Fase 2, a Milano risale l’indice del contagio: cosa si rischia ora

Leonardo Pasquali

22/05/2020

L’indice di contagio torna a salire a Milano e provincia. Sono i primi effetti delle riaperture della Fase 2? Quali sono i rischi?

Fase 2, a Milano risale l’indice del contagio: cosa si rischia ora

A Milano sale l’indice di contagio e l’epidemia di coronavirus torna a preoccupare. L’R(t) è infatti arrivato a 0,86, il numero più alto dall’inizio della Fase 2.

Questo tasso è un importante termometro dell’andamento dell’epidemia e almeno inizialmente, dopo le riaperture del 4 maggio, le cifre erano sembrate rassicuranti ma più ci si avvicina alla soglia dell’1 più i rischi si moltiplicano.

Nel caso in cui dovesse aumentare ulteriormente nei prossimi giorni, è possibile che vengano reintrodotte diverse restrizioni. Da questo valore dipenderanno anche le sorti degli spostamenti tra regioni ammessi dal 3 giugno. Infatti secondo gli esperti solo un indice sotto lo 0,2 può consentire gli spostamenti territoriali senza limitazioni.
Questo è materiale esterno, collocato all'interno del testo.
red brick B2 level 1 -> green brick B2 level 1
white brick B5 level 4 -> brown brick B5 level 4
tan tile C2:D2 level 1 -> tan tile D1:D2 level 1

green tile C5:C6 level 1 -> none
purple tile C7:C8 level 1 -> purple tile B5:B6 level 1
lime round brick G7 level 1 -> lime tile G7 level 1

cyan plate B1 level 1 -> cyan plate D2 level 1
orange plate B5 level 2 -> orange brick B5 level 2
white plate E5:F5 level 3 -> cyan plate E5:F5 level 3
A Milano risale l’indice di contagio

In Lombardia è di nuovo allerta, l’indice di contagio dell’epidemia di coronavirus è infatti tornato a salire. L’R(t) secondo i dati del 21 maggio ha raggiunto lo 0,86 a Milano, in città e provincia, molto vicino quindi alla soglia limite di 1. Si tratta del tasso più alto registrato finora dopo l’alleggerimento del lockdown iniziato il 4 maggio scorso. La Regione sembrava tener botta alle prime riaperture, l’11 maggio i dati dell’Agenzia di Tutela della Salute riportavano un valore di poco superiore allo 0,6.
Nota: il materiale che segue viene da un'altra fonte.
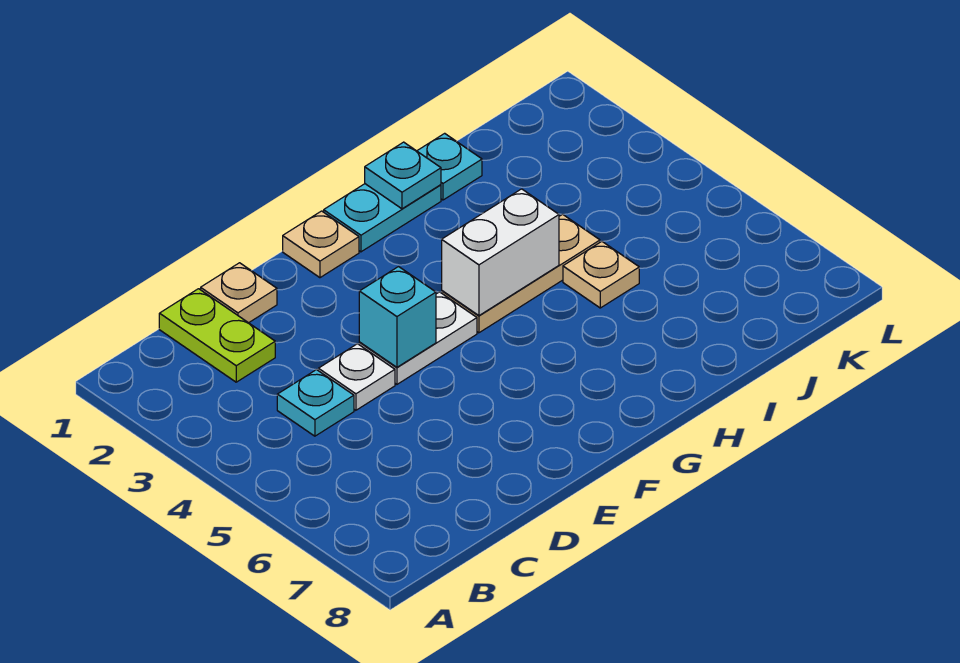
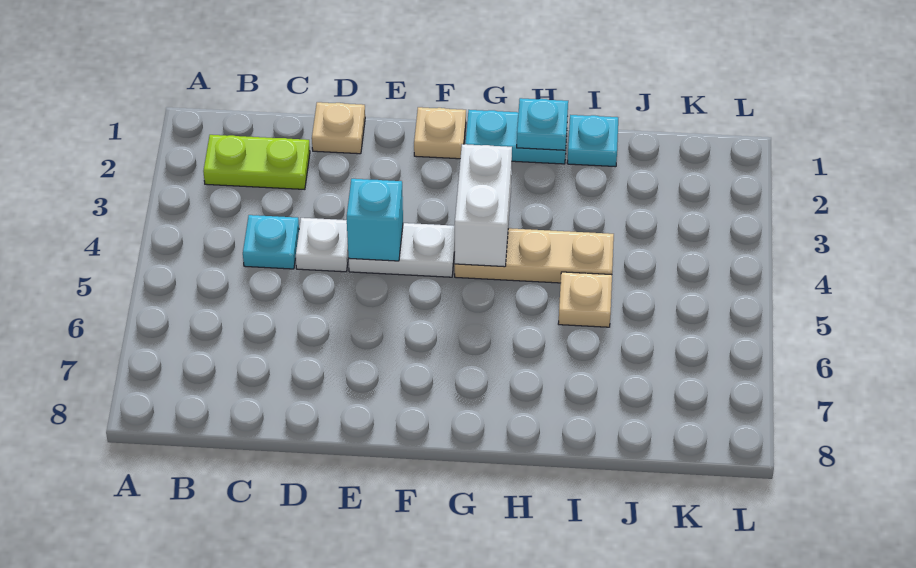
lime plate C1:C2 level 1 -> lime plate B2:C2 level 1
white brick G4:H4 level 2 -> white brick G3:G4 level 2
L’importante comunque in termini di curva dei contagi è che esso rimanga sotto l’1, visto che in quel caso significherebbe che l’epidemia è ancora in ritirata. Per avere una visione d’insieme su questi dati, basta considerare che a metà febbraio prima che venisse scoperto il ‘paziente 1’, l’indice di contagio si aggirava tra il 3 e il 4. Un positivo in quel periodo riusciva a contagiare fino a 4 persone.

Fase 2 a rischio

Negli ultimi calcoli sull’R(t) condotti dall’Istituto Superiore di Sanità e Fondazione Bruno Kessler rientrano sia i nuovi malati, sia i positivi al test sierologico e successivamente al tampone. All’interno dei dati però non vengono più inseriti i sintomatici, cioè quelli segnalati dai medici di base e quindi possibili positivi. Come riporta il Corriere della Sera, gli esami condotti anche su chi era in quarantena hanno rivelato che il 10% delle persone ha la malattia in corso.
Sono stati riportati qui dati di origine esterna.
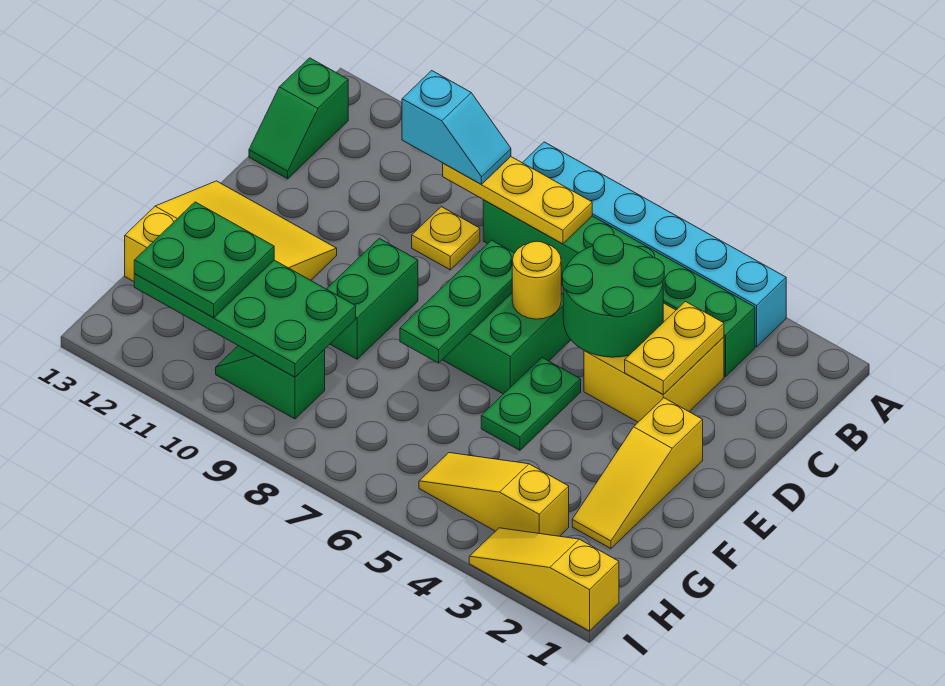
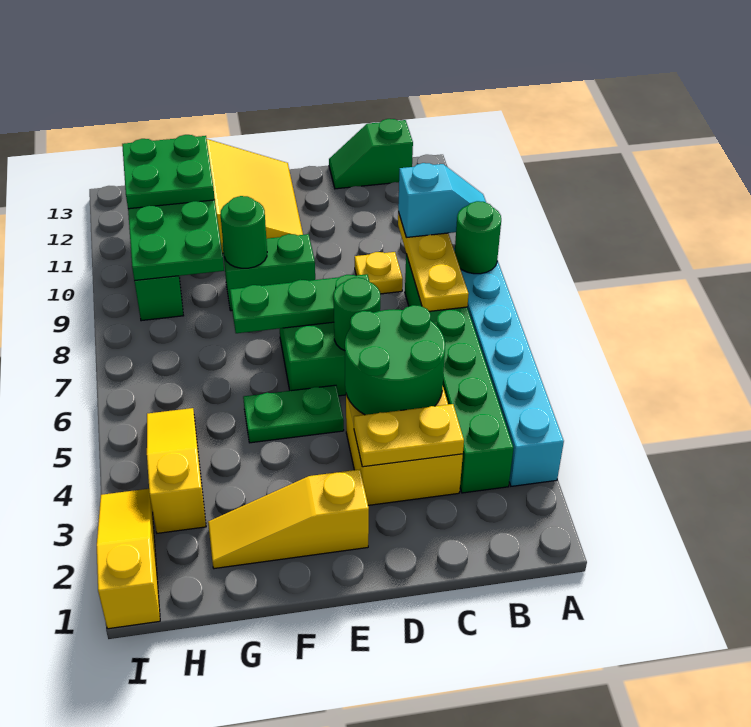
none -> green round brick A8 level 2
cyan slope B9:B10 level 3 top 10 -> cyan slope A9:B9 level 3 top B
yellow round brick D6 level 2 -> green round brick D6 level 2
none -> green round brick F9 level 2

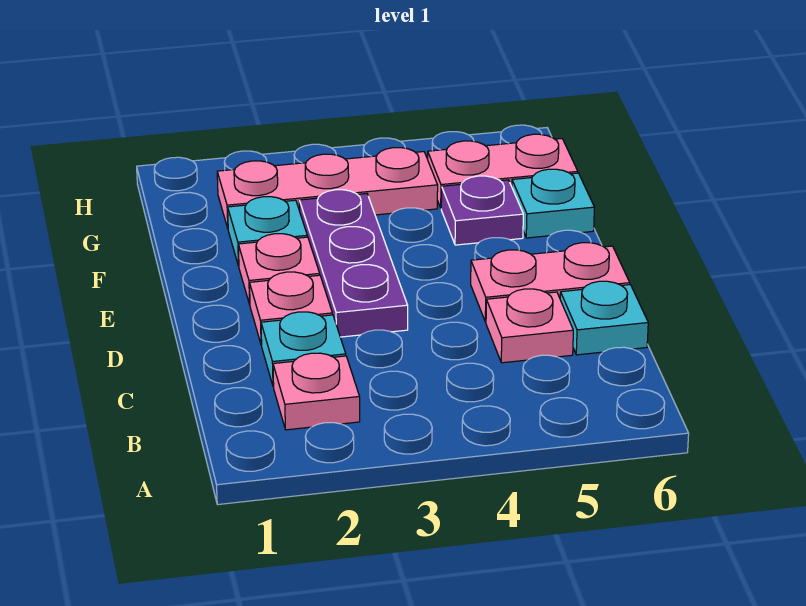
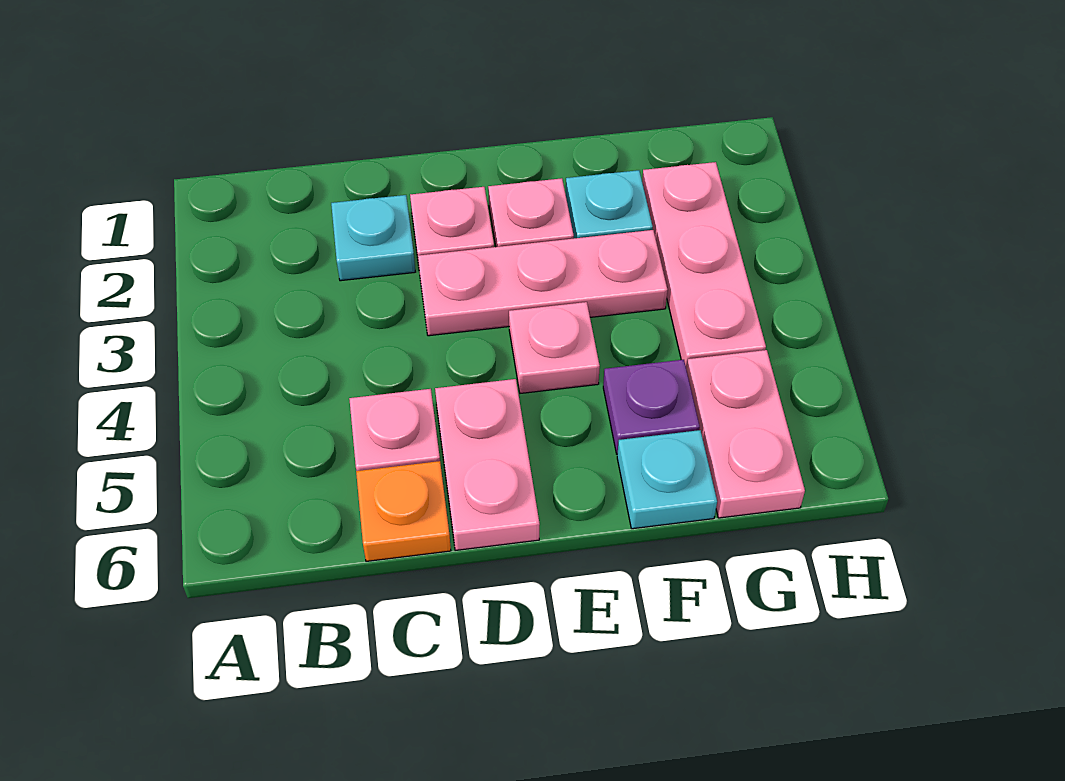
pink plate B2 level 1 -> pink plate E4 level 1
cyan plate C6 level 1 -> orange plate C6 level 1
purple plate D3:F3 level 1 -> pink plate D3:F3 level 1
Il rischio è che si possano fare passi indietro per quanto riguarda le riaperture e sulla mobilità dei cittadini. In questi giorni si sono moltiplicati gli episodi di assembramento e di movida ‘eccessiva’ nelle grandi città. I medici si sono rivolti soprattutto ai giovani chiedendo loro di fare più attenzione, rispettando le regole di distanziamento sociale e utilizzando correttamente la mascherina.